Christian groups help feed, clean up after tailgaters

Stefanie Peterson

Plastic spoons, a champagne bottle, an unopened gallon of distilled water and an egg were mixed with the traditional beer cans and food wrappers left behind by student tailgaters after the Iowa vs. Iowa State game on Saturday.

The debris covered nearly every inch of the grass lots across Elwood Drive on Sunday afternoon when members of the Cyclone Bible Fellowship, a ministry of Campus Baptist Church, arrived to clean up.

Most of the nearly 30 volunteers surveyed the scene before they dug in, pulling plastic gloves on to protect their bare hands from the filth that lay waiting. They combed the grass, bending over to pick up each piece of trash by hand, filling up one garbage bag after another. The bags were left scattered across the field for the trailer to stack them up and haul them away.

When student tailgating moves, the trash tends to follow. No one knows this better than members of the Cyclone Bible Fellowship, who are contracted to clean up seven different lots near the stadium, including the grass lots now occupied by students. Their workload has doubled this season, after university administrators moved student tailgaters from the lots by the stadium to the grass areas across Elwood Drive.

“This is probably twice as bad as the UNI game,” Lee Abuhl, leader for the Cyclone Bible Fellowship, said Sunday. “The only difference today is that we don’t have to walk as far to fill up a bag.”

The group waits to clean the lots until Sunday afternoons, because the areas aren’t lit at night and are often still occupied long after the games end.

“There are so many partiers that stay [after the game] that we can’t get to the trash,” Abuhl said.

The group uses the money they raise from the pick-up to buy hot dogs, which they hand out on game days to tailgaters who have had too much to drink or who are just plain hungry. They chose to distribute free pancakes Saturday morning because of the game’s early starting time.

Mandy Bornhoft, junior in journalism and mass communication and political science, said picking up the trash also provides money to fund the activities the group does throughout the year.

Bornhoft said she has found dirty diapers and used condoms while helping out with past cleanups.

“It’s not a fun thing to do, but I just do it,” she said. “Especially in this lot, many of these people are too drunk to even realize they’ve left so much stuff.”

Closer to the stadium, things have gotten a little easier for members of the Salt Company, a ministry of Cornerstone Church.
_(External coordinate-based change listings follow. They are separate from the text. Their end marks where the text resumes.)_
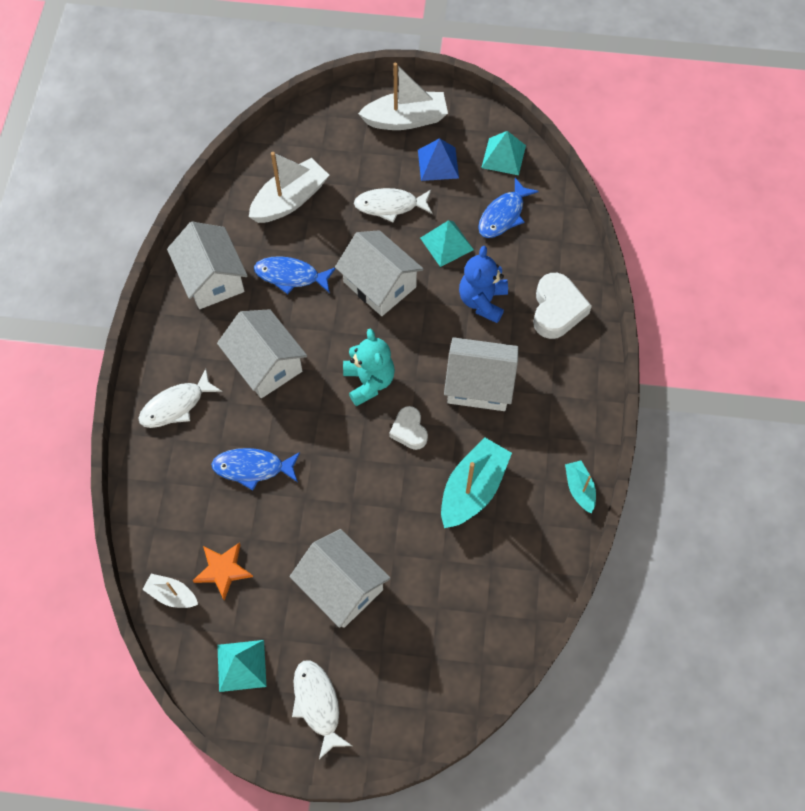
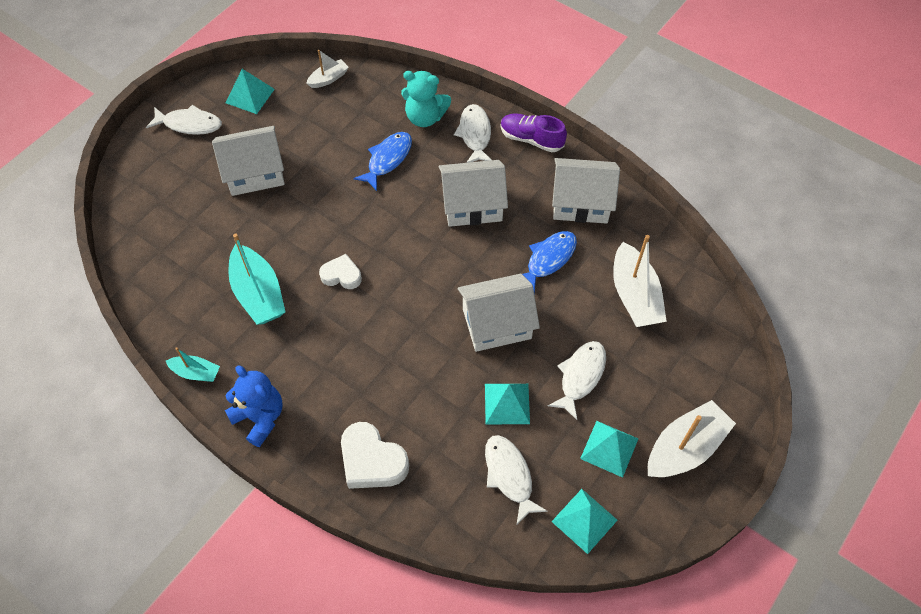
camera: 120 degrees right, 5 degrees down
(155, 353) = (531, 139): none -> purple shoe
(223, 570) = (323, 111): orange star -> none
(369, 382) = (406, 268): turquoise teddy bear -> turquoise teddy bear (425, 117)
(406, 119) = (685, 448): white boat -> white boat turned 150 degrees counterclockwise
(438, 164) = (609, 448): blue pyramid -> turquoise pyramid
(479, 385) = (344, 349): white house -> none
(482, 301) = (424, 399): blue teddy bear -> blue teddy bear (260, 418)
(503, 215) = (509, 475): blue fish -> white fish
The group, which draws up to 250 volunteers some nights, is contracted to pick up trash inside the stadium and in the parking lots directly surrounding it.

“I don’t think [students] have let up on dropping trash, they’re just dropping it in a different place. The bulk of the partying crowd is now across the street,” said Paul Sabino, director of the Salt Company. “The crowd that tailgates on the east side now brings less trash, and it’s helping us a bit.”

The Salt Company does its clean-up immediately following football games because the stadium and surrounding lots are lit.

Sabino has seen countless loads of trash since he began helping with the clean-up as an ISU freshman in 1992.

“I do see the aftermath after every game, and have for a whole ton of years, and there is a marked difference,” he said. “There is less trash [in the stadium parking lots]; there’s no way of getting around that.”

Sabino said the students who volunteer for both the Cyclone Bible Fellowship and the Salt Company take the varying amounts of trash in stride.

“It’s so enjoyable for me to direct a ministry full of men and women who serve God with their hearts and who don’t complain,” he said.

Bornhoft said volunteering for the clean-up isn’t as bad as the piles of garbage make it look.

“It’s fun to be out here together,” she said. “It’s all about service.”